MARIO AGOSTINELLI - 24/04/2015

expoCome ci ricordano i sempre più frequenti spot pubblicitari, manca davvero poco all’inizio ufficiale dell’Expo. Sarà una grande fiera certo! Ma qui ci concentreremo sul tema: “nutrire il pianeta”, rimandando ad un appello di studiosi e artisti per dare più evidenza nella manifestazione al tema “energia per la vita” (v.http://www.energiafelice.it/expo-energia-per-la-vita/ ).

Aldilà del cibo, del gusto, del valore culturale di ciò che mangiamo nel piatto, c’è il pianeta che “ci ospita”, che fornisce tutto quello che ci alimenta, che ci scalda, che ci fa muovere.

Il primo pensiero va quindi alla Terra che calpestiamo con pazzesca incoscienza. Il suolo fornisce da sempre all’uomo la “base” per la produzione agricola e zootecnica, per lo sviluppo urbano e degli insediamenti produttivi, per la mobilità di merci e persone. Ma è anche la dimora ed il rifugio di una moltitudine di altre forme viventi e le sue caratteristiche e funzioni sono essenziali per la nostra sopravvivenza sul Pianeta.
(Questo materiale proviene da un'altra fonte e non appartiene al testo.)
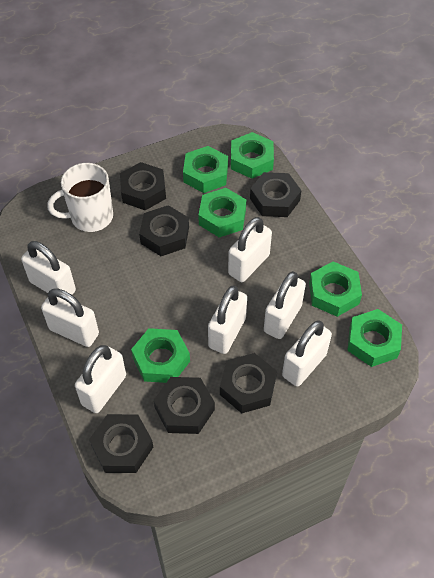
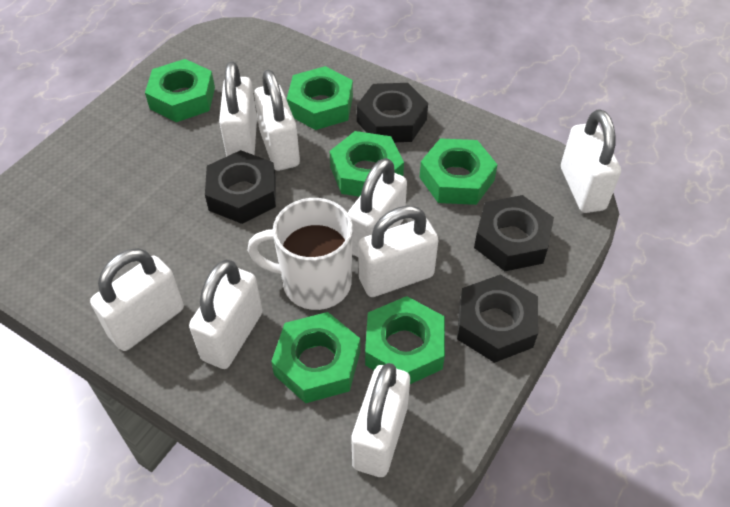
black nut: 6 -> 4
white padlock: 7 -> 8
Tuttavia non riusciamo ancora a comprenderne pienamente il valore.

Negli ultimi anni l’agricoltura italiana ha visto sempre più mancare la terra sotto i piedi, la cementificazione del territorio ha eroso negli ultimi cinquant’anni 8 milioni di ettari di coltivazioni: una superficie pari all’intera regione Umbria.
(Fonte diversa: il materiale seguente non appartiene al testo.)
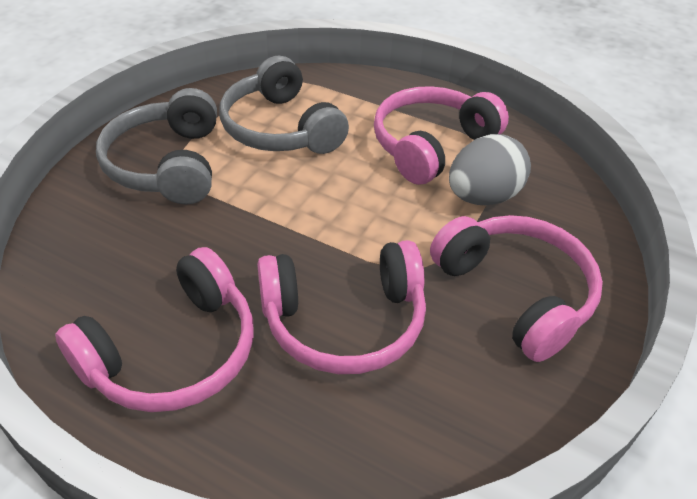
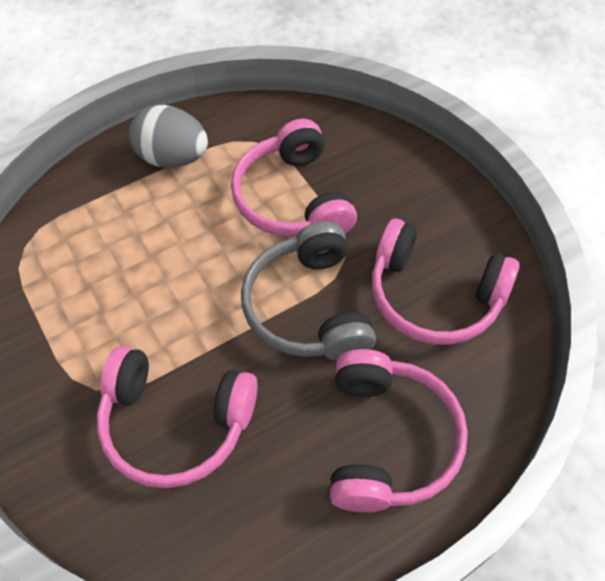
grey headphones: 2 -> 1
Il secondo pensiero va a chi coltiva la terra. Dietro del buon cibo non ci sono business plan, ma ci sono persone che hanno lavorato e oltre alle braccia (alla fatica) ci hanno messo saperi, cuore e passione e spesso sono ridotti in condizioni miserevoli, come ricorda la piaga dello sfruttamento degli emigrati nei campi del Sud.

Il terzo pensiero va alle cosiddette filiere agroalimentari sviluppate dalla globalizzazione dei mercati. Le grandi imprese che si occupano dell’intermediazione commerciale su base globale e quelle attive nella distribuzione hanno assunto un ruolo ed un potere enorme, a danno delle imprese agricole. Le prime trattano le derrate di base, i mattoni con cui poi l’industria alimentare produce di tutto, non esiste un mercato di vendita al dettaglio, sono loro che comprano riso, mais, grano e soia, lo stoccano nei loro silos, lo trasportano da una parte all’altra del pianeta per poi consegnarlo a imprese come Nestlè o a governi come l’Egitto.

L’ultimo pensiero va all’agricoltura. La rivoluzione “verde”, quella della meccanizzazione, dei fertilizzanti e dei fitofarmaci, delle sementi sempre più vigorose, delle monoculture, delle specializzazioni, produce sì molto, ma prende risorse ancor più voracemente e produce scarti come una qualsiasi industria.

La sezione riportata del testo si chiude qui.